「POJ3259」Wormholes - SPFA判负环
Wormholes
Time Limit: 2000MS Memory Limit: 65536K
Total Submissions: 65211 Accepted: 24284
Description
While exploring his many farms, Farmer John has discovered a number of amazing wormholes. A wormhole is very peculiar because it is a one-way path that delivers you to its destination at a time that is BEFORE you entered the wormhole! Each of FJ's farms comprises N (1 ≤ N ≤ 500) fields conveniently numbered 1..N, M (1 ≤ M ≤ 2500) paths, and W (1 ≤ W ≤ 200) wormholes.
As FJ is an avid time-traveling fan, he wants to do the following: start at some field, travel through some paths and wormholes, and return to the starting field a time before his initial departure. Perhaps he will be able to meet himself 😃 .
To help FJ find out whether this is possible or not, he will supply you with complete maps to F (1 ≤ F ≤ 5) of his farms. No paths will take longer than 10,000 seconds to travel and no wormhole can bring FJ back in time by more than 10,000 seconds.

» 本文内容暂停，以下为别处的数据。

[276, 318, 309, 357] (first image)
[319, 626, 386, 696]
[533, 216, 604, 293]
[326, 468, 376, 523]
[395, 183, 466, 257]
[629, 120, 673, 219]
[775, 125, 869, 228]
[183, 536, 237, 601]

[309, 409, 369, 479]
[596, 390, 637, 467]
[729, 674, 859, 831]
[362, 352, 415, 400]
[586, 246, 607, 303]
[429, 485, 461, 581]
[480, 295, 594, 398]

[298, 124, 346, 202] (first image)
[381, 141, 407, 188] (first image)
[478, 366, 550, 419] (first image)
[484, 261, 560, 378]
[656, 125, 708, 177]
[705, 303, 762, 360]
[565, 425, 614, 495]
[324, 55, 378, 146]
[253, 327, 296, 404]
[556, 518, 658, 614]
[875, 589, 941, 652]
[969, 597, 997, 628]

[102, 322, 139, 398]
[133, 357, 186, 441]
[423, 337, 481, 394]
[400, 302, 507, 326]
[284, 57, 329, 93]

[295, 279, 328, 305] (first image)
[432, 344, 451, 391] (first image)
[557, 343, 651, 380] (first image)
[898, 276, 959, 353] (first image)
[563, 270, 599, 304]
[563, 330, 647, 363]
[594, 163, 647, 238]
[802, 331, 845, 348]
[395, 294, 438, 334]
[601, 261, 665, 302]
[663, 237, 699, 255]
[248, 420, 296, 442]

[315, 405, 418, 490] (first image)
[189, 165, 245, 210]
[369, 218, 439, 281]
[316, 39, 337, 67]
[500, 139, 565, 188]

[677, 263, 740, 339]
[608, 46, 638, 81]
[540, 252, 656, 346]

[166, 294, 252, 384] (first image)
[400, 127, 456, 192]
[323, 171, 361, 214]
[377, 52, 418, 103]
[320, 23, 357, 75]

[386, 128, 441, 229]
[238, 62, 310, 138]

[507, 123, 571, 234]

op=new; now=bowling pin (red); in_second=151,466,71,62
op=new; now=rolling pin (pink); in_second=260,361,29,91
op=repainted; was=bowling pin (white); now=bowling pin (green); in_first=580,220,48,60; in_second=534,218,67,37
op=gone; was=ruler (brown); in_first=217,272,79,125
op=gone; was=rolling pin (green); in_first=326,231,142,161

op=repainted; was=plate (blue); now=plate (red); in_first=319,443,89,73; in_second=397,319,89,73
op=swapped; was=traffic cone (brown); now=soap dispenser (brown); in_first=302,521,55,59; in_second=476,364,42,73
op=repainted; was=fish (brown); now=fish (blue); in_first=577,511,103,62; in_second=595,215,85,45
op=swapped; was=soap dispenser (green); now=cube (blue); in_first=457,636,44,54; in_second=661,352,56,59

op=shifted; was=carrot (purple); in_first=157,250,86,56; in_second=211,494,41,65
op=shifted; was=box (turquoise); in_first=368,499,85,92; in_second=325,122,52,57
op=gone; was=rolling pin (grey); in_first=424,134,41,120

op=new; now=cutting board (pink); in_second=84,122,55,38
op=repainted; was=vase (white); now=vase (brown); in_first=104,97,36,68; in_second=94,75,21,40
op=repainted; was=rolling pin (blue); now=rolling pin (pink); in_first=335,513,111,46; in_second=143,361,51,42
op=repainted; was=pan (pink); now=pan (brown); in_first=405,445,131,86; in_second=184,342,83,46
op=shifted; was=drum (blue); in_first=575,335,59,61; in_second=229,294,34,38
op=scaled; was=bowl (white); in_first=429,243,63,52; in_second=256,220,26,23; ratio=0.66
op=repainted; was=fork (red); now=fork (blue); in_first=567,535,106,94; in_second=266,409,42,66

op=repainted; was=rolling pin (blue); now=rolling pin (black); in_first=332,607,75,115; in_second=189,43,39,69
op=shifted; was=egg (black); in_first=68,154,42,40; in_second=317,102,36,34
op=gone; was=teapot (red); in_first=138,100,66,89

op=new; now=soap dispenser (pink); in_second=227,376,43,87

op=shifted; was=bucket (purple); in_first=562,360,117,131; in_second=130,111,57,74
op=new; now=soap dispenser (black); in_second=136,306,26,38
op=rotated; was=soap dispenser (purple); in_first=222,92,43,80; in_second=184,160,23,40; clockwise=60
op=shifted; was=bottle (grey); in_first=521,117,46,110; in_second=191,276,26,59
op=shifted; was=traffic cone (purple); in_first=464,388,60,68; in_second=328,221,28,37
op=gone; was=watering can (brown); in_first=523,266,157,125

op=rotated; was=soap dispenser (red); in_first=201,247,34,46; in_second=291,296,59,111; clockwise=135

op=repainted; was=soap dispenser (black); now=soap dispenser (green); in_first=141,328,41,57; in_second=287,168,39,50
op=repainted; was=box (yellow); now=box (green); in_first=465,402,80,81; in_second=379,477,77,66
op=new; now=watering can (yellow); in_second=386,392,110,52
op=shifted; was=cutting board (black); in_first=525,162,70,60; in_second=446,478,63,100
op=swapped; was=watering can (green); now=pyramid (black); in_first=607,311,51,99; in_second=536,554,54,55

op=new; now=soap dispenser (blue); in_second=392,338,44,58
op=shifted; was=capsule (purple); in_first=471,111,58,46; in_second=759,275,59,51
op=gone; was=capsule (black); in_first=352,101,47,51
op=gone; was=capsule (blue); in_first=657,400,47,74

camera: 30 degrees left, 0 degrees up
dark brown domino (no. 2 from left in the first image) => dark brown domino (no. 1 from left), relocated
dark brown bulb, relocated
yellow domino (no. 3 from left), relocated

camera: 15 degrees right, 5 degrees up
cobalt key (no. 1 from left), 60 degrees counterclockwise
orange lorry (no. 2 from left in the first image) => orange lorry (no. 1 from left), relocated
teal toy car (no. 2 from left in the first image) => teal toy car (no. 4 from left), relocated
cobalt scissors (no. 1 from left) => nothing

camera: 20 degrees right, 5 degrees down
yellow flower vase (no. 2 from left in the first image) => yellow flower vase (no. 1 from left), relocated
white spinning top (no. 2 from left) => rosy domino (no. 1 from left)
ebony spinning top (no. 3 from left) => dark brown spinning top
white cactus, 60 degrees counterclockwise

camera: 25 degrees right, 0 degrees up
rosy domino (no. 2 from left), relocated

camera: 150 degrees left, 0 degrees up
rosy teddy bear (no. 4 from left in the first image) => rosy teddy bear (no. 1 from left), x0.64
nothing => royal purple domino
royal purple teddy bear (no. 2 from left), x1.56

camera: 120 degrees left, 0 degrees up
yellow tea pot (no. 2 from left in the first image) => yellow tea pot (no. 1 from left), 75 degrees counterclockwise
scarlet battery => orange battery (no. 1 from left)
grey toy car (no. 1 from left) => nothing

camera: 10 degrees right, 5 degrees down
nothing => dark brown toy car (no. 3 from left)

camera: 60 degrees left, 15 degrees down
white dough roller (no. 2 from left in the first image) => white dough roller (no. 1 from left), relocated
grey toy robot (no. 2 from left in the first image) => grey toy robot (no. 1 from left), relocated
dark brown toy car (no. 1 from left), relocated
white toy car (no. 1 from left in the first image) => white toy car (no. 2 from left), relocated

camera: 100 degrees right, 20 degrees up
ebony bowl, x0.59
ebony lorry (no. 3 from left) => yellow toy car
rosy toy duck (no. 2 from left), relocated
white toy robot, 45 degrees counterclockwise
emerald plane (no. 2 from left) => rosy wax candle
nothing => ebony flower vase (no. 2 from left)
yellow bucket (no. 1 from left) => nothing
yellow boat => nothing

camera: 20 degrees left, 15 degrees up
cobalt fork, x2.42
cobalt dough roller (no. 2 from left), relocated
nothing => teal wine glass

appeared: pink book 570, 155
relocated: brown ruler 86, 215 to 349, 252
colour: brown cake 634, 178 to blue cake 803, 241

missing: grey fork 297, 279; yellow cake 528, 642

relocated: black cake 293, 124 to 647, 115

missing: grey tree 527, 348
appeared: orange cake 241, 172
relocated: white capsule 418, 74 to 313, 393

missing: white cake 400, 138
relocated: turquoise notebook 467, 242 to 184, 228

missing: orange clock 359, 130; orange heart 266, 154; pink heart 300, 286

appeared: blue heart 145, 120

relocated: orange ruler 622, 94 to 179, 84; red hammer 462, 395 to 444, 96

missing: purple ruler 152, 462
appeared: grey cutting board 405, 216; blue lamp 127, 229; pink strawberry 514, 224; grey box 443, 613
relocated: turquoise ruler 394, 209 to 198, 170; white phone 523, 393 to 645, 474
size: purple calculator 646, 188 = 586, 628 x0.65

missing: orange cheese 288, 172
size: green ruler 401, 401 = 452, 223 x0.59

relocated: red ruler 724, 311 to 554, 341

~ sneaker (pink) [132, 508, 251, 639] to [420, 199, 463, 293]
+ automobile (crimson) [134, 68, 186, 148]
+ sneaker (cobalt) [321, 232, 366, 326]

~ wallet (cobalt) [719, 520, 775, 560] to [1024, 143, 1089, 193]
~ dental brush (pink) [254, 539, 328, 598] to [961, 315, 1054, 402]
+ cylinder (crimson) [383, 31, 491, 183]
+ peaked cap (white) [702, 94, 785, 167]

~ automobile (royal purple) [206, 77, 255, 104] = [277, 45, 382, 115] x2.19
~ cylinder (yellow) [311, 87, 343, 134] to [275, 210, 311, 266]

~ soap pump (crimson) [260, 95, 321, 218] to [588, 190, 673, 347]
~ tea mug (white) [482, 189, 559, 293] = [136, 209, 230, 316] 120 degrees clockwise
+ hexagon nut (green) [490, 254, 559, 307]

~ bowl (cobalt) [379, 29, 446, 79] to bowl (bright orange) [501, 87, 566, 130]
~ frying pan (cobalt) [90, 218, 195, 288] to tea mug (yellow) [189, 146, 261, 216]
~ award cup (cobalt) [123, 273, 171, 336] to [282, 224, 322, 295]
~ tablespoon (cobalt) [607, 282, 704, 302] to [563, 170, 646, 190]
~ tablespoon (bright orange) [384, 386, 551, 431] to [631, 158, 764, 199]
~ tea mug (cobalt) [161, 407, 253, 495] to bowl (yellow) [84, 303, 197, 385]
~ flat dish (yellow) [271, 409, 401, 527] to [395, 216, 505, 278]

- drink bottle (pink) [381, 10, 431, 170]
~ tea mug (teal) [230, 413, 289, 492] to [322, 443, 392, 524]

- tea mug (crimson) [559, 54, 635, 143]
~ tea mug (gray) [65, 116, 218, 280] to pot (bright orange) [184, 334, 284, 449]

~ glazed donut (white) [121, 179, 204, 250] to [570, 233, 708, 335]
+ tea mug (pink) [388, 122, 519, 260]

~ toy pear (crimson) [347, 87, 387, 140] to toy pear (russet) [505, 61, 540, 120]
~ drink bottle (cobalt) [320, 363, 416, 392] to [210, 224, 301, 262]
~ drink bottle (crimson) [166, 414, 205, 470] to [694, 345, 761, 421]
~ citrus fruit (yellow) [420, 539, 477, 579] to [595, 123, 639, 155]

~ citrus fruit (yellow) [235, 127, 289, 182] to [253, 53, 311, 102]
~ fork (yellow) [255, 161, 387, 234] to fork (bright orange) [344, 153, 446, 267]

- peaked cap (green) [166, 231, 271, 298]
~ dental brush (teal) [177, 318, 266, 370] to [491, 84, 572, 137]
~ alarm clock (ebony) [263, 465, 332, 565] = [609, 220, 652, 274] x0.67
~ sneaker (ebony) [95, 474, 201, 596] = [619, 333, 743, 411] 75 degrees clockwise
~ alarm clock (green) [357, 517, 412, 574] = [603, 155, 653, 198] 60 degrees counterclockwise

农夫约翰在探索他的许多农场,发现了一些惊人的虫洞。虫洞是很奇特的,因为它是一个单向通道,可让你进入虫洞的前达到目的地!他的 \(N(1≤N≤500)\) 个农场被编号为 \(1\)..\(N\),之间有 \(M(1≤M≤2500)\) 条路径,\(W(1≤W≤200)\) 个虫洞。作为一个狂热的时间旅行 \(FJ\) 的爱好者,他要做到以下几点:开始在一个区域,通过一些路径和虫洞旅行,他要回到最开时出发的那个区域出发前的时间。也许他就能遇到自己了:)。为了帮助 \(FJ\) 找出这是否是可以或不可以,他会为你提供 \(F\) 个农场的完整的映射到 \((1≤F≤5)\) 。所有的路径所花时间都不大于 \(10000\) 秒,所有的虫洞都不大于万秒的时间回溯。
Input
Line 1: A single integer, F. F farm descriptions follow.
Line 1 of each farm: Three space-separated integers respectively: N, M, and W
Lines 2..M+1 of each farm: Three space-separated numbers (S, E, T) that describe, respectively: a bidirectional path between S and E that requires T seconds to traverse. Two fields might be connected by more than one path.
Lines M+2..M+W+1 of each farm: Three space-separated numbers (S, E, T) that describe, respectively: A one way path from S to E that also moves the traveler back T seconds.
第 \(1\) 行:一个整数 \(F\) 表示接下来会有 \(F\) 个农场说明。
每个农场第一行:分别是三个空格隔开的整数: \(N\),\(M\) 和 \(W\)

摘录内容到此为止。